Why on Earth would private bankers deliberately slow down the economy?
If capital is cheap, interest rates go down... it's called supply and
demand.
> > "The Incredible Bread Machine" is a fine reference on how the entire
> > boom-and-bust cycle is intrinsic to government, not capitalism.
>
> When you're ready to read books for grown-ups, you will find that
> business cycle theory is a large subject, in which simplistic answers
> don't get you very far. You might want to read *Differential Equations,
> Dynamical Systems, and Linear Algebra* by Hirsch and Smale,
> to get an overview of instability and oscillations in dynamical systems.
> Another useful reference is *Perspectives of Nonlinear Dynamics*
> by E. Atlee Jackson.
Gosh. And I suppose that as a mature, grown-up sort of person, you
actually read "The Incredible Bread Machine" before claiming that I
needed to study chaos theory? The only time when the "simplistic
answers" argument is valid is when somebody's found a scapegoat. At all
other times, simplistic answers are *more* valid than elaborate, complex
answers. It's called Occam's Razor - you'll learn about it in high
school. The only reason simplistic answers are suspect is because some
of them are supplied by our emotional natures instead of reason.
Admittedly this would appear the case here: Blaming the government for
everything wrong with the economy would, indeed, seem to be a clear case
of finding a scapegoat. (And I have no evidence that the authors of
"Bread Machine" acted from reason rather than, ahem, other
considerations.)
Their basic argument, though, is highly plausible, and centers around
the artificial clamping of interest rates. If interest rates are low,
this encourages long-term investments; if high, short-term investments.

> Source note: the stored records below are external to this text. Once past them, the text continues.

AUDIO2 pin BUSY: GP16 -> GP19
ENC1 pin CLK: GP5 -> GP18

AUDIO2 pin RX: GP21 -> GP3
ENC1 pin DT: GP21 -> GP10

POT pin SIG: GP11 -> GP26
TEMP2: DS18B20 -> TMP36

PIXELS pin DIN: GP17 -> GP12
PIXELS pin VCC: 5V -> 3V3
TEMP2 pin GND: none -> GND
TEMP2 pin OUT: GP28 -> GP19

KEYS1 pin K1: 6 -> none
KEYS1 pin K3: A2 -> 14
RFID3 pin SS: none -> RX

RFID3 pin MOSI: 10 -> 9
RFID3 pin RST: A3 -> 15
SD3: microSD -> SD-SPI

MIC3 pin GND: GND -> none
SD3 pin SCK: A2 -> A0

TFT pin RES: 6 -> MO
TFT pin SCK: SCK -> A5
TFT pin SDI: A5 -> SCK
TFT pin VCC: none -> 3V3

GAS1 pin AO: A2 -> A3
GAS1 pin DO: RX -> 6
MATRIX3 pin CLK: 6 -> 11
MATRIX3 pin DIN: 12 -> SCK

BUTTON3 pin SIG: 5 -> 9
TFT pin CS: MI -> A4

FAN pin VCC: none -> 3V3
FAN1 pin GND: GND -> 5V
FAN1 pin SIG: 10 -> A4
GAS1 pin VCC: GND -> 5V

If the government holds interest rates at artificial lows during a
depression, this encourages long-term investment when nobody will be
saving up to buy it, thus prolonging the depression. If the government
holds interest rates at artificial highs during a boom "to reduce
inflation" (as if giving money a high built-in growth factor would
*reduce* inflation - this is just plain weird), fewer long-term
investments will be made, resulting in an eventual bust when the economy
runs out of resources.
Interest rates act as a signpost for investment; if low, capital is
cheap, people are saving up, and one should invest in long-term,
expensive goods. If high, capital is scarce, people are living in debt,
and expensive goods will have no market. If the government screws this
signpost completely around, this will destabilize the market.
They also point out that the inflation-vs.-unemployment curve is a
simple fallacy; the *only* thing that causes inflation is the government
printing money. The boom-and-bust cycle is the inflationary curve; the
benefits of inflation always ride a few moments ahead of the price,
which can always be temporarily held off by even more inflation.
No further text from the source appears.